También se ha informado una reducción en la tasa de flujo salival en casos relacionados con diversos medicamentos, entre los que se incluyen: alendronato (antiresortivo), bendroflumetiazida (diurético tiazídico), clonidina (antihipertensivo), furosemida (diurético). Además, medicamentos como opioides (codeína, tramadol), antihistamínicos (cetirizina), antieméticos (droperidol, domperidona), antiparkinsonianos, ansiolíticos (alprazolam, diazepam), antiespasmódicos (diciclomina) y relajantes musculares (tizanidina) también pueden influir en la función de las glándulas salivares, lo que podría resultar en una reducción del flujo salival.
Los medicamentos pueden afectar tanto al sistema nervioso central como a la unión neuroglandular, lo que explica la patogenia de la MISDG. Las células secretoras están equipadas con receptores muscarínicos M1 y M3, receptores adrenérgicos α1 y β1, así como varios receptores peptidérgicos que participan en el inicio de la secreción salival. Por consiguiente, resulta lógico que los fármacos que actúan como antagonistas sobre estos receptores autonómicos, a pesar de estar prescritos para tratar disfunciones en los diversos componentes del sistema nervioso autónomo, también puedan afectar las funciones de las glándulas salivales y causar sequedad en la boca.
Causas y síntomas
Es importante abordar tanto la causa subyacente de la xerostomía como sus síntomas, ya que la sequedad bucal crónica puede aumentar el riesgo de caries, infecciones y otros problemas bucales.
Los agentes parasimpaticomiméticos con potentes propiedades estimulantes de los receptores muscarínicos, como la pilocarpina y la cevimelina, se han utilizado como estimulantes salivales sistémicos. Aunque aumentan significativamente la salivación, los efectos secundarios de estos fármacos limitan su uso en pacientes con DGSMIM. También es necesario asegurarse de la funcionalidad de las glándulas salivales antes de administrar estos medicamentos.
Los sustitutos salivares son productos formulados para aliviar la sequedad bucal y parcialmente restaurar las funciones de la saliva. Estos productos suelen presentarse en forma de aerosoles, enjuagues bucales o geles.
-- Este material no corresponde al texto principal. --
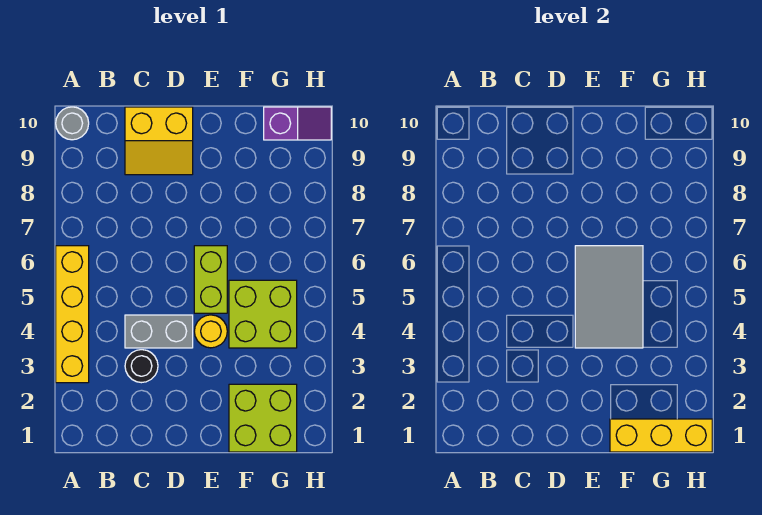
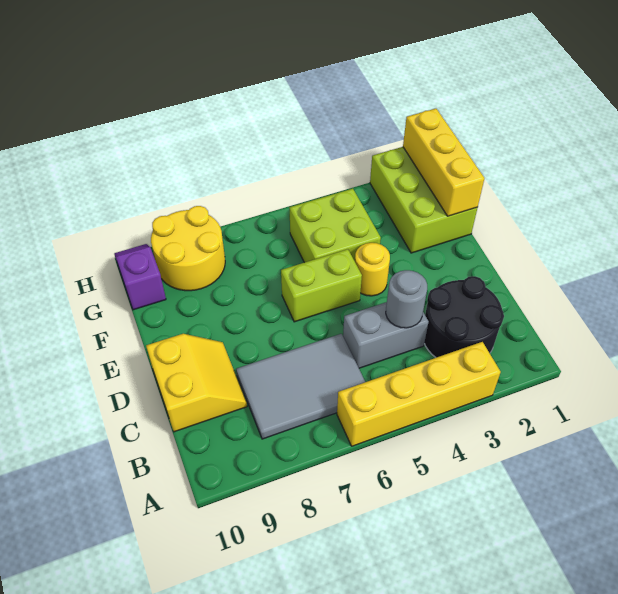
grey round brick A10 level 1 -> grey round brick C4 level 2
black round brick C3 level 1 -> black round brick B2:C3 level 1
grey brick C4:D4 level 1 -> grey brick C4:C5 level 1
grey tile E4:F6 level 2 -> grey tile B6:C8 level 1
lime brick F1:G2 level 1 -> lime brick F1:H2 level 1
none -> yellow round brick G8:H9 level 1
Algunos sustitutos salivares contienen ingredientes como electrolitos que imitan la composición química de la saliva natural, lo cual ayuda a humedecer la boca y ofrece alivio temporal.
Conclusión
En resumen, la disfunción de las glándulas salivares provocada por medicamentos es un problema generalizado que conlleva consecuencias significativas para la salud bucal y la calidad de vida de quien la padece. Es crucial mantener una comunicación estrecha y coordinada entre el odontólogo y el médico prescriptor, especialmente en situaciones que requieran tratamiento dental, con el fin de garantizar el mejor resultado posible para el paciente afectado.